Goes on to show no matter how much you study, the brainrot will never stop and the basic ability to even tell right from wrong will vanish , coming from a psychologist it's even more distasteful as psychologists aren't allowed to be biased.
It's just so sad , I just can't understand how can people support a climate terrorist at all , this year is gonna be one of the hottest ones because of El Nino and a lot of people and also a lot of animals are gonna suffer , we need to hold Taylor Swift and other billionaires accountable for their climate crimes.
What sort of earth are we gonna leave for the future generations ?
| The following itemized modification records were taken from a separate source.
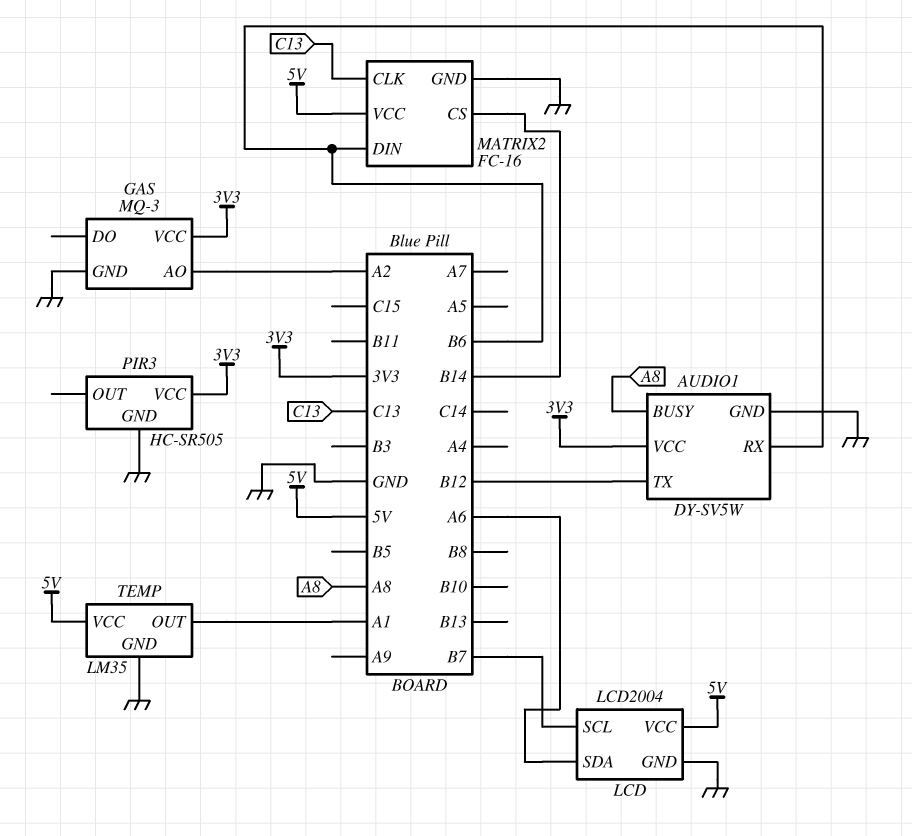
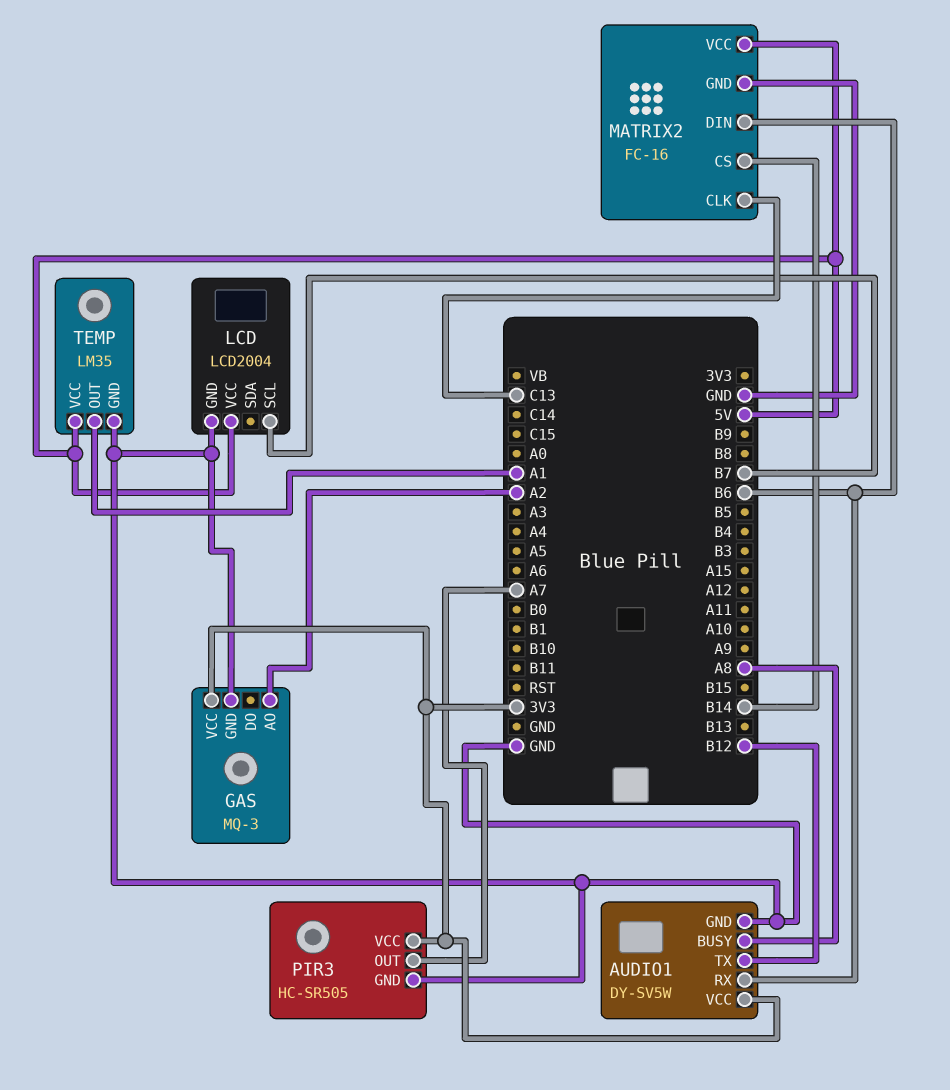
LCD pin SDA: A6 -> none
PIR3 pin OUT: none -> A7

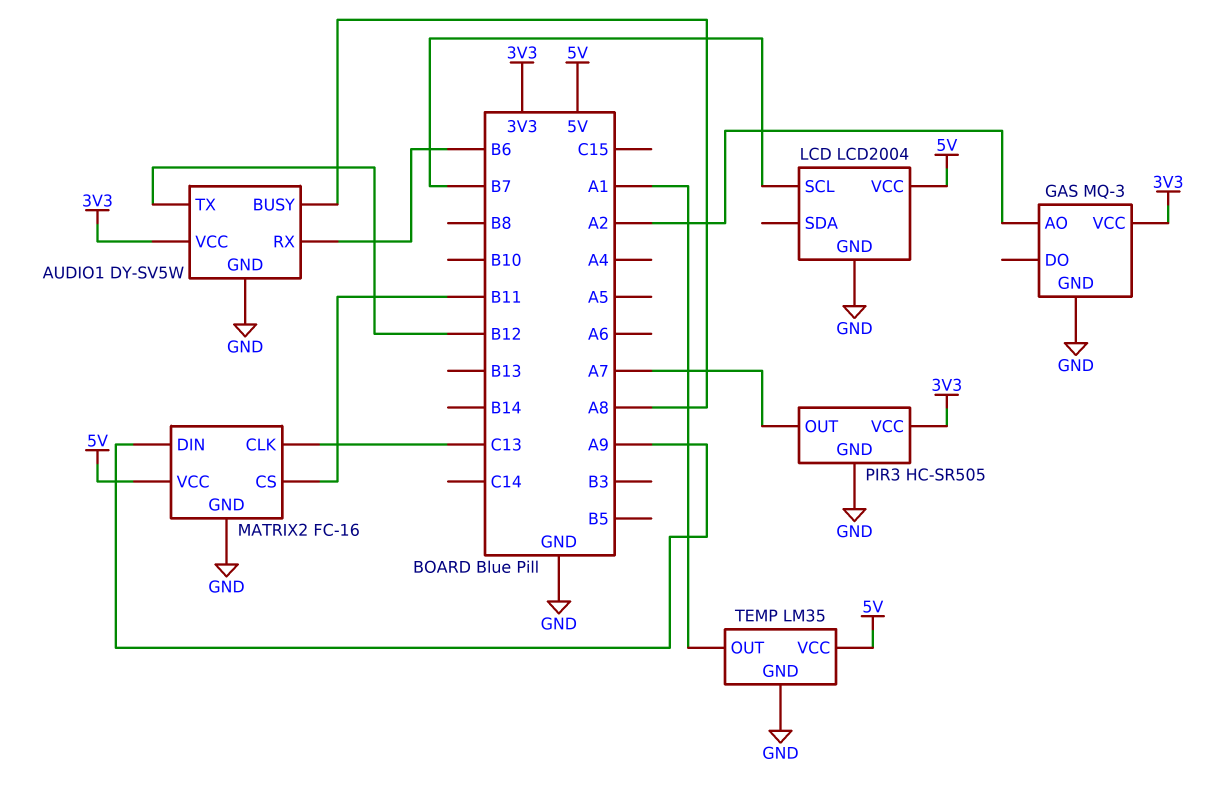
MATRIX2 pin CS: B14 -> B11
MATRIX2 pin DIN: B6 -> A9

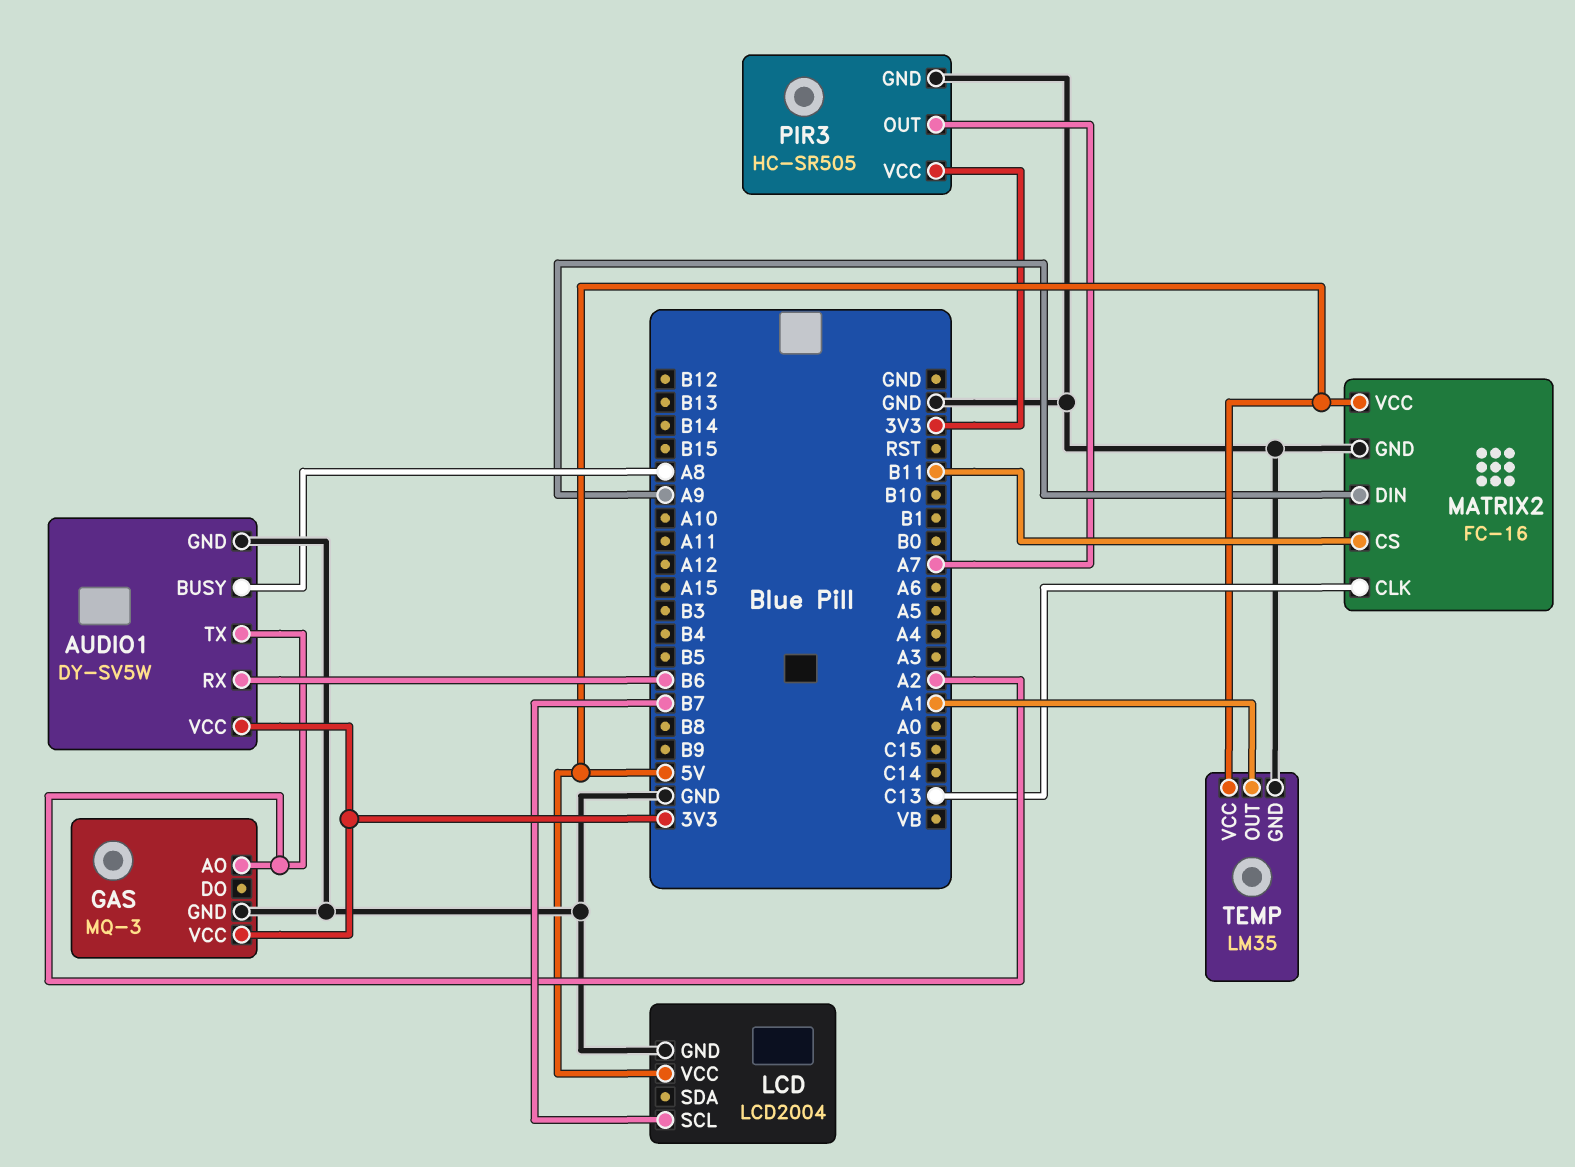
AUDIO1 pin TX: B12 -> A2

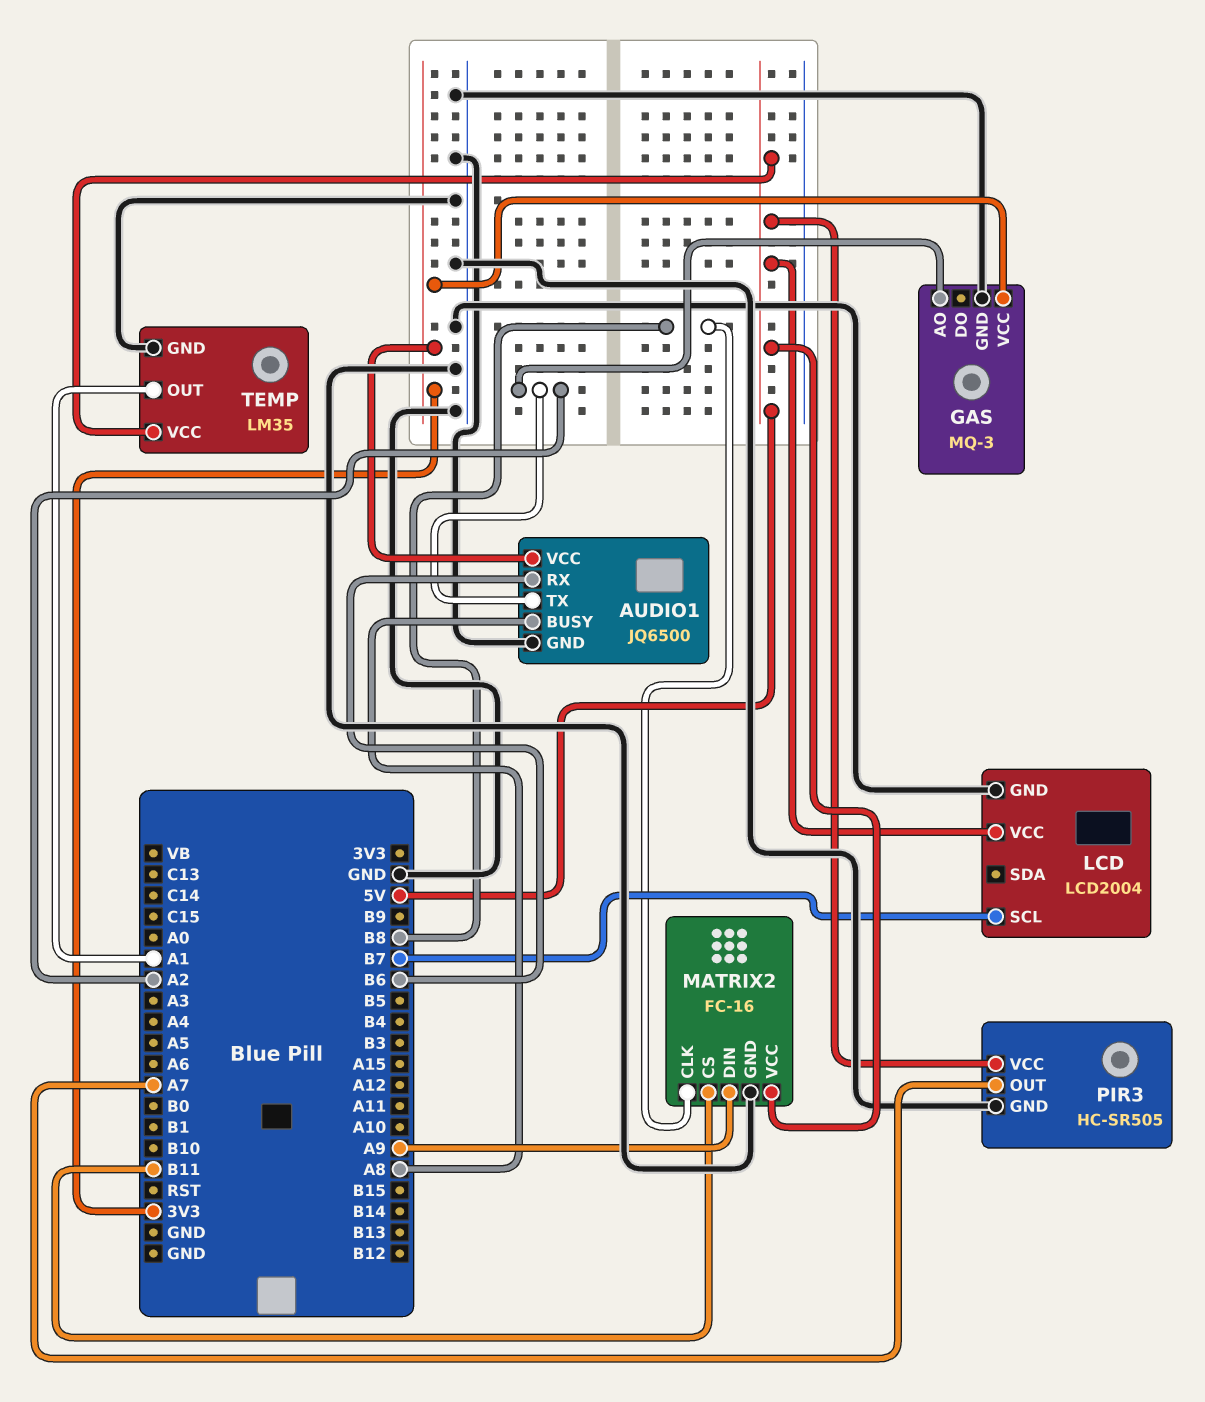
AUDIO1: DY-SV5W -> JQ6500
MATRIX2 pin CLK: C13 -> B8
PIR3 pin VCC: 3V3 -> 5V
Her fans are so blinded by her that even the few smart ones fail to notice how she's exploiting them and how fake she is. I hate her for her personality. But these days as I learn more about how fucked up earth has become and how much people are struggling to just live, the more I hate her.
Her fans would be like, but there are loads of other people who destroy earth more than her. I don't get how that excuses her fucking up the world WE live in. Thinking about how billionaires are making the world suffer fills me with rage.
I wish we could see her pay for her actions but most times people like her get away with it.